Part of the reason for the Chinese firm bidding for EDP is because the company had €672 million in impairments and taxation during 2018, partly due to one off generation taxation, partly due to write downs after the withdrawal of CMEC (support payments set up when it privatized). It also had some difficultly in the US where it also suffered the ending of tax credits on older US wind farms, after ten years of operation. This gave it a loss for the first time ever in Q3 2018, and drove down its share price.

But Mexia makes a compelling case that this is a bad time to value the company on fundamentals when so many underlying trends are about to come right.

It is strong in the US, and currently States representing 56% of US electricity provision have made it clear they want to get off reliance on coal and nuclear, and the EDP presence in the US represents a huge opportunity.

Additionally Mexia says the company will be 100% digitally connected (through smart meters) by 2022, and also talks about 4 million customers with decentralized Solar panels in homes it is contracted with, and 1 million customers in Portugal with eMobility accounts for Electric Vehicles.

Take away the bad news of one off taxes, lower than ideal hydro flow, a weak summer of low wind in Portugal, some currency disadvantages and expected set-backs from loss off tax breaks, and everything is healthy in the shop, says Mexia.

We would expect EDP to remain free from the grasp of CTG, unless it seriously upgrades its bid – but that pre-supposes that it is not purely opportunistic.
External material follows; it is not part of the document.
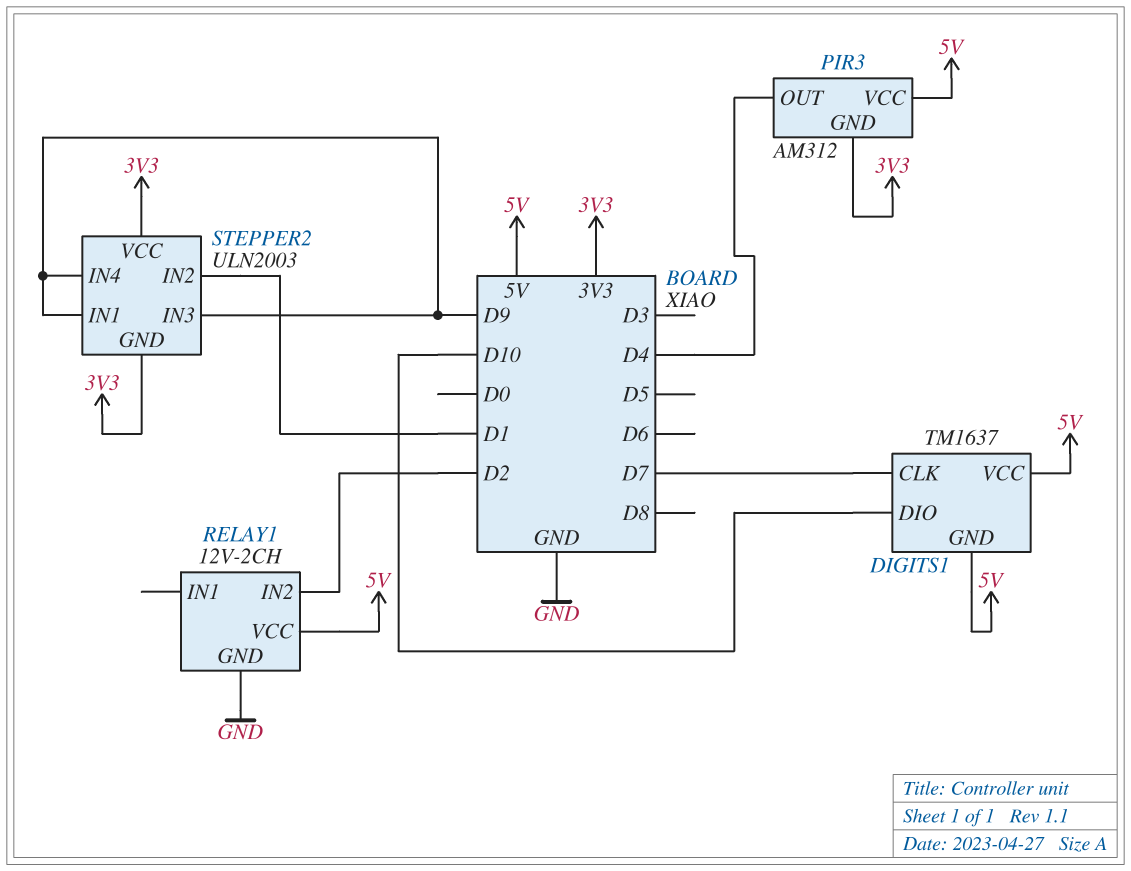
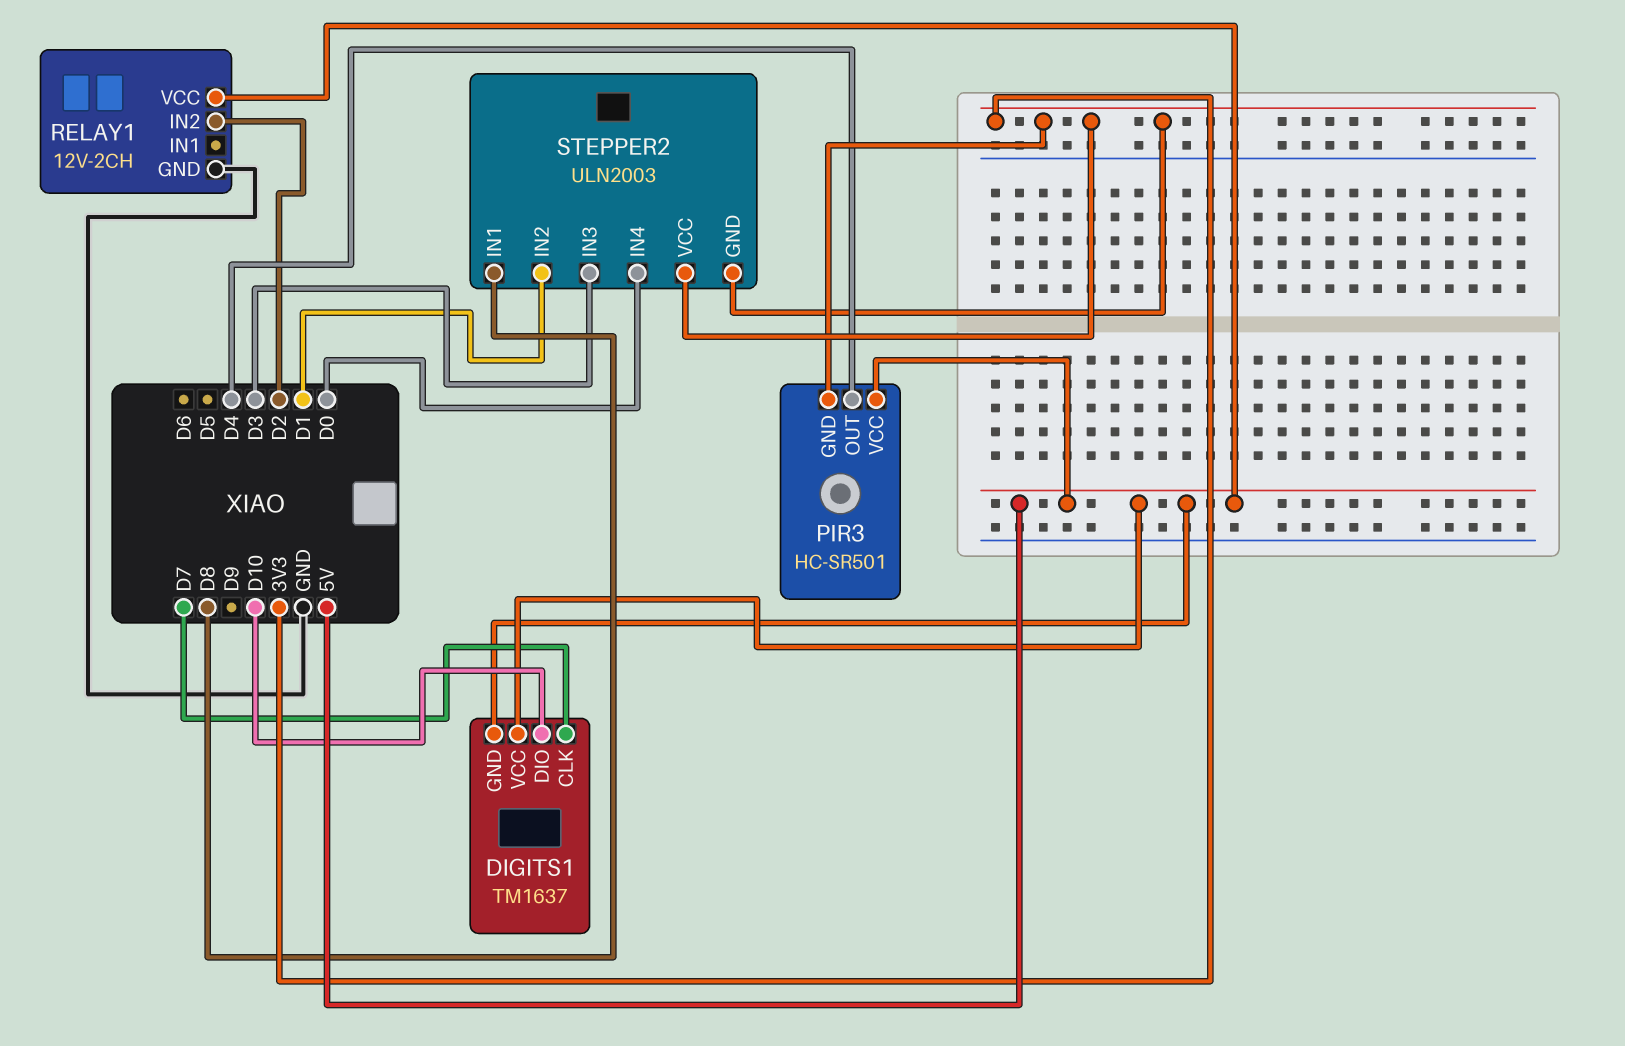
PIR3: AM312 -> HC-SR501
STEPPER2 pin IN1: D9 -> D8
STEPPER2 pin IN3: D9 -> D3
STEPPER2 pin IN4: D9 -> D0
We also expect more energy operators to take the bold step of dumping conventional generation assets, while they are still worth something, and using that to rebuild a stronger renewables empire. Right now the immense size of opportunities in China, and the complete lack of home grown competition in the US, makes for strong financial performances from anyone who knows that they are doing in wind and solar.

EDP rejected a €10.8 billion bid for the business last May, from CTG, which shareholders have baulked at, but the offer is still there. Today the company has 21 GW of generation facilities in renewables, is one of the top five in the world for Wind at 12 GW, and has a 65% EBITDA on its renewables business.